21

 

— C’était un mouchard, dis-je à Drew. Un informateur professionnel qui travaillait en free-lance. Il a commencé par vendre des voitures à Altoona pour son oncle, Al.

— Tonton Al d’Altoona ?

— Il a découvert que son oncle et sa tante trompaient le fisc dans les grandes largeurs. Double comptabilité, comptes bancaires secrets… D’après moi, il n’était pas facile de travailler avec le tonton et il s’est mis à son compte.

— Il les a caftés au fisc ?

— C’est une activité qui peut rapporter. Je le savais depuis longtemps, mais j’ignorais à quel point c’était devenu une industrie familiale. Il y a un numéro vert pour les mouchards. Je l’ai appelé hier et je suis tombé sur une femme qui m’a expliqué comment ça fonctionnait. Je lui ai posé des tas de questions et je n’ai pas eu le sentiment que c’était la première fois qu’elle les entendait. Passer ses journées à discuter avec des gens qui ne pensent qu’au gain et à la vengeance…

— Il y en a partout.

— Il faut croire. La récompense est un certain pourcentage des amendes et arriérés d’impôts à payer par le fraudeur, ce pourcentage variant avec la qualité des renseignements fournis. Apporter un jeu de livres de comptes et permettre au fisc de boucler entièrement le dossier d’accusation est beaucoup mieux payé que lorsqu’on se contente de dire aux inspecteurs où aller fourrer son nez.

— Ce n’est que justice.

— En plus, on peut garder l’anonymat et je suis sûr que Glenn ne s’en est pas privé. Il est possible que son oncle ait compris qui l’avait dénoncé, mais ce n’est pas certain. Il a été obligé de jouer fin pour éviter le pénitencier de Leavenworth. Il a vendu tous ses biens et a quitté la ville en pleine disgrâce. J’ignore ce que le fisc lui a demandé de payer, mais je suis sûr que c’est grâce aux dividendes de sa dénonciation que Glenn a pu se payer ses études.

— Imposables, ces dividendes ?

— Tu sais, lui répondis-je, c’est une question que j’ai posée à l’employée et elle m’a répondu que le fisc préférait opérer une retenue à la source.

— Ben voyons !

Nous nous trouvions au bar du Docket(38), dans Joralemon Street, à deux pas de l’hôtel de ville de Brooklyn. Haute de plafond, lambris de chêne, cuivre et cuir rouge, la salle est agréable. Comme l’indique le nom de l’établissement, les clients sont en majorité des avocats, l’endroit ne déplaisant pas aux flics non plus. C’est à]’heure du déjeuner que l’activité est la plus forte. Les sandwiches sont copieux et la boisson ne manque pas.

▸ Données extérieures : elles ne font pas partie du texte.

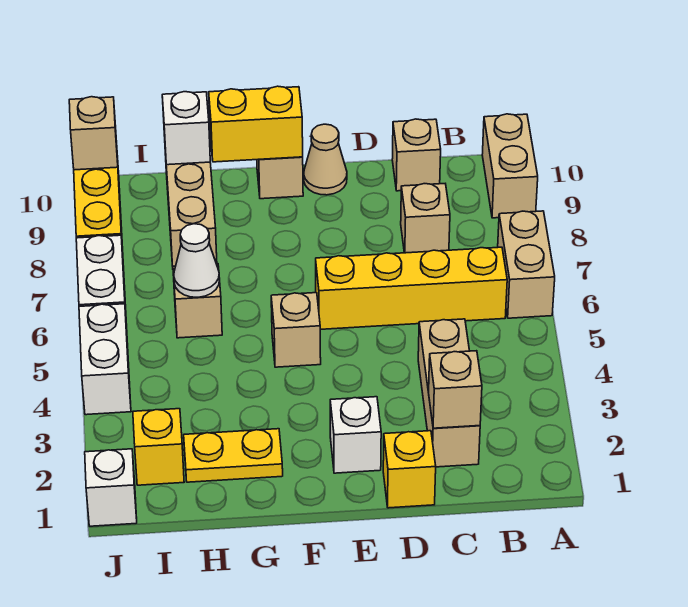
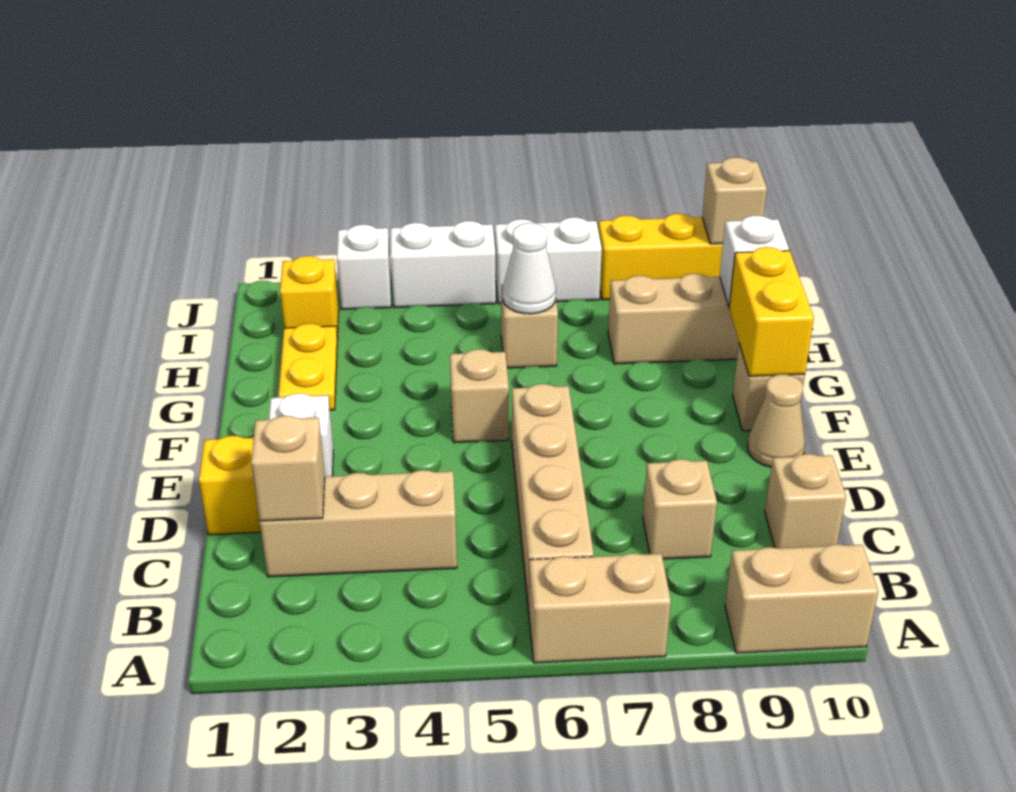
yellow brick B6:E6 level 1 -> tan brick B6:E6 level 1
white brick J1 level 1 -> white brick J3 level 1

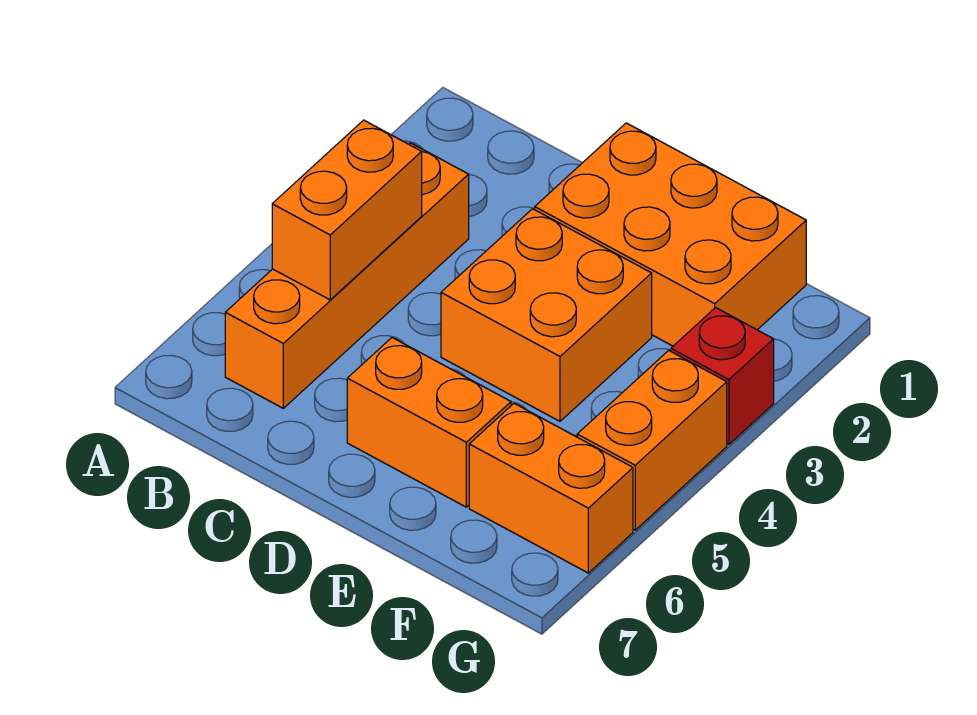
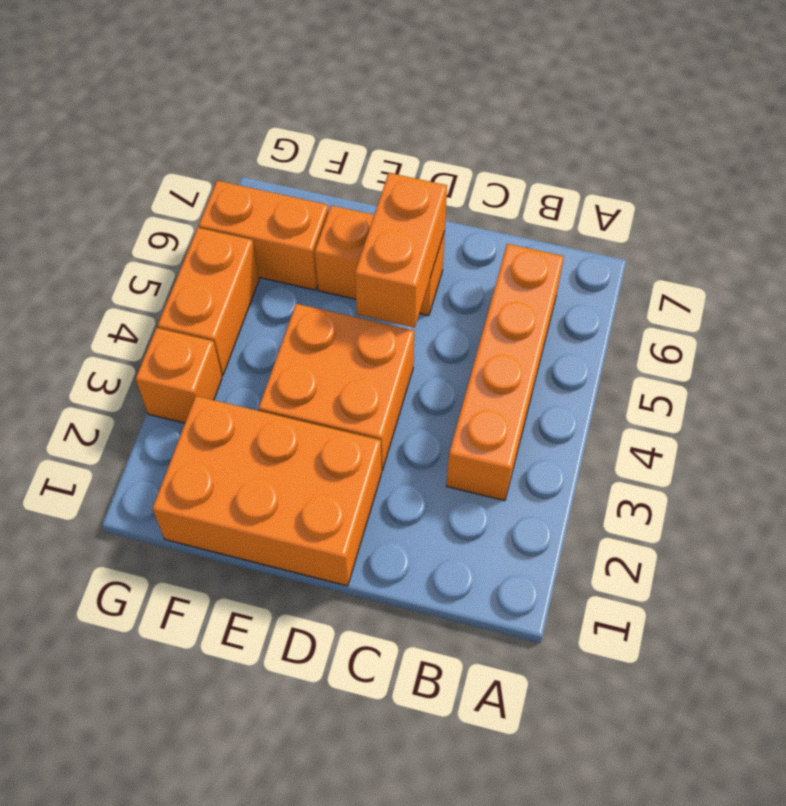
orange brick B4:B5 level 2 -> orange brick D5:D6 level 2
red brick G3 level 1 -> orange brick G3 level 1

— Superbe journée, reprit Drew.

— Très belle en effet. Il faisait le même temps la dernière fois que j’ai mangé ici. C’était au printemps et je déjeunais avec un flic de la Criminelle de Brooklyn. John Kelly, je viens de le voir au bar en entrant. Il faisait tellement beau qu’en sortant j’étais allé me promener jusqu’à Bay Ridge. Je ne pense pas que j’en ferai autant aujourd’hui. Tu sais quoi ? Si la journée d’hier avait été douce et ensoleillée, je crois que je me demanderais toujours d’où venait l’argent de Glenn.

— C’est le mauvais temps qui t’a retenu chez toi.

— Oui. J’ai passé la journée au téléphone et il se trouve que c’est comme ça qu’il fallait procéder. Dès que j’ai compris comment il s’était mis en selle, il m’a été facile de savoir qui appeler et où chercher. Après avoir réussi l’examen du barreau, il est allé travailler à White Plains. Peu après son départ, la boîte a fait faillite. L’associé auquel j’ai parlé m’a vaguement laissé entendre que

Glenn aurait pu deviner ce qui se préparait. Un avertissement écrit sur le mur, c’était sa formule.

— Par Glenn lui-même, je parie.

— Mais pas signé. J’ai rappelé Jespesson, c’est le nom du type, pour lui demander ce qui s’était passé. La question a dû le prendre par surprise car il ne m’a même pas demandé pourquoi je la lui posais. Toujours est-il qu’un des associés aurait représenté des trafiquants de drogue.

— Et ce monsieur était payé en argent sale qu’il ne déclarait pas, et c’est pour ça qu’on lui a foutu sa baraque en l’air. Ah, Matt, tu peux pas savoir combien je déteste ce genre d’histoires !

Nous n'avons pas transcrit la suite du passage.